The XX Factor

James Franco Says His Appearance on General Hospital Is Performance Art. He’s Wrong.

In an op-ed in today’s Wall Street Journal , James Franco ‘breaks his silence ” about what on earth he’s been doing on General Hospital for the past few weeks. He confirms that his appearance on the soap is, as was predicted, performance art-or, at least, it was intended to be.

Franco writes:

I signed on to appear on 20 episodes of “General Hospital” as the bad-boy artist “Franco, just Franco.” I disrupted the audience’s suspension of disbelief, because no matter how far I got into the character, I was going to be perceived as something that doesn’t belong to the incredibly stylized world of soap operas. Everyone watching would see an actor they recognized, a real person in a made-up world. In performance art, the outcome is uncertain-and this was no exception. My hope was for people to ask themselves if soap operas are really that far from entertainment that is considered critically legitimate. Whether they did was out of my hands.

I like James Franco and I like soap operas and I have found his entire appearance on General Hospital , thus far, to be an entertaining hoot. But based on Franco’s own, self-identified criteria, I’m not quite sure he gets to call his work performance art. Obviously, the rub with performance art, as Franco points out in his op-ed, is that just saying it is can make it so. But if his appearance on GH is supposed to qualify because “Everyone watching would see an actor they recognized, a real person in a made-up world,” I think he failed. You don’t have to watch soap operas to see an actor you recognize in a made-up world. You can just go to the movies. What was actually jarring and potentially performance-art-esque about Franco appearing on a soap is not that the audience would recognize a “real person,” but that the audience would recognize a famous one.

It seems to me the two questions we would have to be able to answer in the affirmative, by Franco’s own standards, to make his appearance on GH count as performance art are as follows: One, does the presence of a famous person render us incapable of suspending our disbelief, incapable of forgetting the person onscreen is an actor and not a character? Two, does the presence of said famous person make us question whether soaps are a more “critically legitimate” form than we typically think? On both counts, Franco gets a no.

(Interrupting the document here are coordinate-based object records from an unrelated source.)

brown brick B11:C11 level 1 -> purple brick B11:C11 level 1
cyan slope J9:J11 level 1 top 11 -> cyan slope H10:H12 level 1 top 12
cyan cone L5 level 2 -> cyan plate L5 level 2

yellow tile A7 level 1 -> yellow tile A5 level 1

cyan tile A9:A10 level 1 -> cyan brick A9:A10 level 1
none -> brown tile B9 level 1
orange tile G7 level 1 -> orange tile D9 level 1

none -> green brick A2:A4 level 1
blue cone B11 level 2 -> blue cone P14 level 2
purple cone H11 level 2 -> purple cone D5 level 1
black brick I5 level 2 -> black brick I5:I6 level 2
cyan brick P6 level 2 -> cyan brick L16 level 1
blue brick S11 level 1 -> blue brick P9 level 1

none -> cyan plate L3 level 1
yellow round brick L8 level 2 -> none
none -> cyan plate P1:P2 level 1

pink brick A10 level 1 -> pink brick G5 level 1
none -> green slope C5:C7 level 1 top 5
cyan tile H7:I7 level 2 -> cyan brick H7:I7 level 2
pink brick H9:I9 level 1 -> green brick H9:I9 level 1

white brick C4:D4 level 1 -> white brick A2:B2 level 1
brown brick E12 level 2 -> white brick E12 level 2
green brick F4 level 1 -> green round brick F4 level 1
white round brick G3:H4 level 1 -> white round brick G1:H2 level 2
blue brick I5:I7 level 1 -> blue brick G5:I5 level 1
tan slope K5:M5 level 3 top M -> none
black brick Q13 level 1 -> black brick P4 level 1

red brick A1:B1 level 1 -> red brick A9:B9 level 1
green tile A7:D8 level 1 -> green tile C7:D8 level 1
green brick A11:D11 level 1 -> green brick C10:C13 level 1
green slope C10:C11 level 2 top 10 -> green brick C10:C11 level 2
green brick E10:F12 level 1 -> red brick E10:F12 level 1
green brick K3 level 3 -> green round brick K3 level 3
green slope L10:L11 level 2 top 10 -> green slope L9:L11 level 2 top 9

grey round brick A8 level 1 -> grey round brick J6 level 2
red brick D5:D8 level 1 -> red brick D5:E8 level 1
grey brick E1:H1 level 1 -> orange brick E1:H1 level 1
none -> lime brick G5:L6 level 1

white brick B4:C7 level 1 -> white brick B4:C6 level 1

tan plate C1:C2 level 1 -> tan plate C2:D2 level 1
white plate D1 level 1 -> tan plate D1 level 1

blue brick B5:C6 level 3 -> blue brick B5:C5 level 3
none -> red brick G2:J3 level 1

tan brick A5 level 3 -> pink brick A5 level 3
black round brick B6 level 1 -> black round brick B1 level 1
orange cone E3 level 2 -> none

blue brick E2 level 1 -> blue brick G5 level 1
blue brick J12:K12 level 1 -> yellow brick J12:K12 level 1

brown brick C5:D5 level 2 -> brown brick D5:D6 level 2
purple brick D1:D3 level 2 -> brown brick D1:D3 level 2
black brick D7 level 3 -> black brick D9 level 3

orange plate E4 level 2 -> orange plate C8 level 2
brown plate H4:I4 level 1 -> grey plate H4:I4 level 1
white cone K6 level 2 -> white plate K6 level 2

To dispense with the latter first, Franco’s performance has not in any way legitimized soaps, or, more precisely, made us think more of the acting that goes on there. He fit right in, looking and sounding every bit the soap actor without any difficulty whatsoever. He has made soap acting look easy and absurd, exactly as mediocre as we all think it is. It is possible to construe this as a convoluted compliment: Franco’s performance suggests that a good, even semi-believable performance is incredibly hard to pull off on daytime. If all you saw of James Franco was his performance on GH , you would not believe he was capable of his performance in Milk , but you would be wrong. Thus, any actor who is halfway plausible (and there are a few, including Kristen Storm, the actress who Franco bedded on the show, if you’ve been following), would likely be a lot better on film, with the opportunity to do multiple takes in good lighting. The trouble here is that a mediocre Franco is still much better than most of the actors he appears with, and we’re left where we started.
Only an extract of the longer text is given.